В кабинет входит Анна Иткин и говорит, что завтрак готов. Она предлагает и мне поесть вместе с Болеком — стол накрыт на двоих. Я отказываюсь и вижу, как она довольна тем, что я останусь в кабинете.
Болек уходит, Анна Иткин садится на прежнее место за письменный стол, а я, взбудораженный рассказом Болека о том, что мама женит его на мертвых невестах, говорю резко, с лихорадочной восторженностью и удивленным смехом:
— У моей мамы была сестра-близнец. Раньше я не брал это в голову, но в последнее время, вернувшись в Вильну, постоянно думаю об этом. Когда я еще был мальчишкой, мама, падая с ног от тяжелой работы, оправдывалась: «Не удивительно, что у меня нет сил работать. Ведь я только половина души». Ее сестра-близнец жила то ли в Крейцбурге[193], то ли в Якобштадте[194] на Двине[195], и, по слухам, дела у нее шли хорошо: много детей, и все музыканты. Когда мама рассказывала о своей сестре, я думал: странно, одна половинка души носится в Вильне по рынкам, а другая в Латвии слушает, как ее дети играют на скрипках. Поскольку у меня был хороший голос, я пел маме, чтобы виленские полдуши были не печальнее, чем полдуши на берегах Двины. Слушая меня, мама смеялась и говорила, что я и моя двоюродная сестра, скрипачка из Латвии, были бы хорошей парой. Любопытно, что и у тети были подобные мысли. Когда мама написала ей, что я женился, та с обидой ответила, что ее дочь тоже не засидится в девках. В письмах друг другу они никогда не обсуждали возможность нашего союза, но, видимо, думали об этом обе.
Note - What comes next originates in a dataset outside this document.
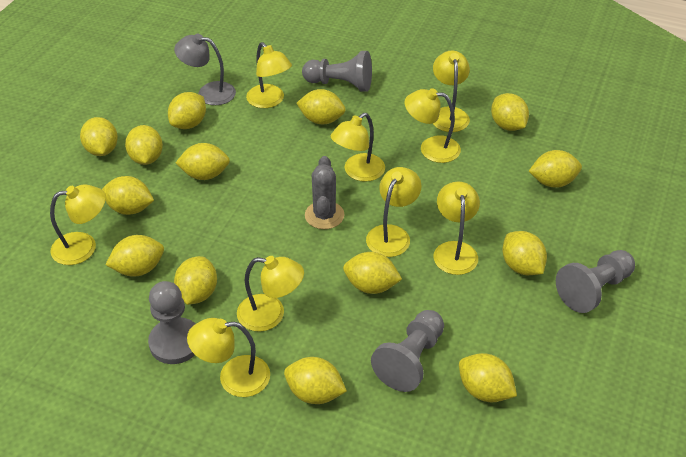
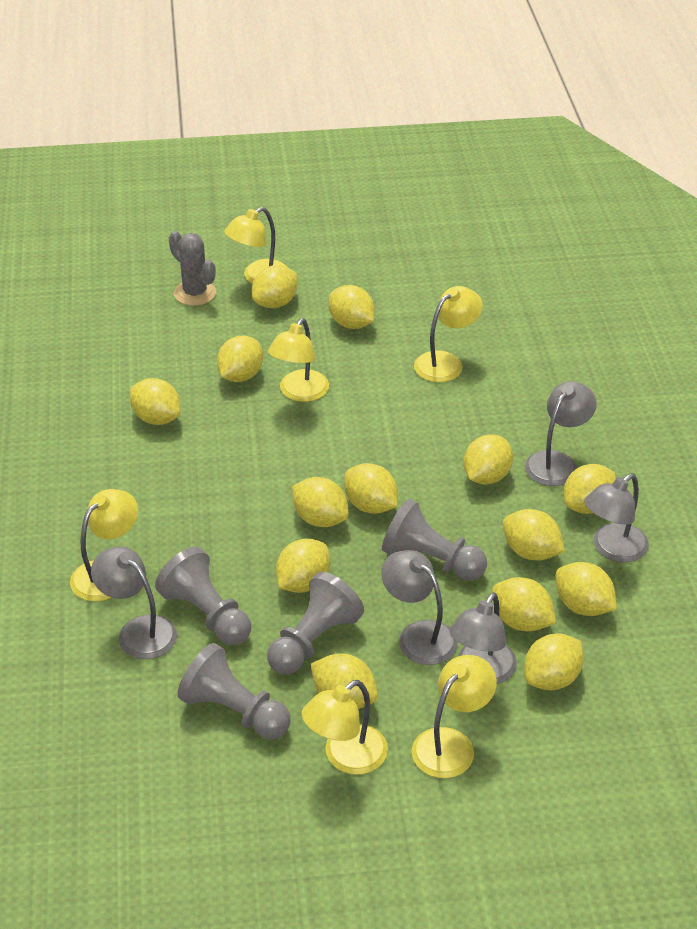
grey lamp: 1 -> 5
yellow lamp: 9 -> 6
Бледное и постаревшее лицо Анны Иткин вдруг розовеет, отчего она кажется моложе и привлекательнее, становится более мягкой и робкой. Я спохватываюсь, что заболтался. Из моих речей она поняла, что я знаю о ее слабости, знаю, что она обсуждает с Болеком девушек, которых больше нет. Понемногу краска сползает с ее лица. В нем снова появляются холодность и напряжение, Анна Иткин говорит со мной тихо и смотрит вниз, на свои пальцы, лежащие на краю стола.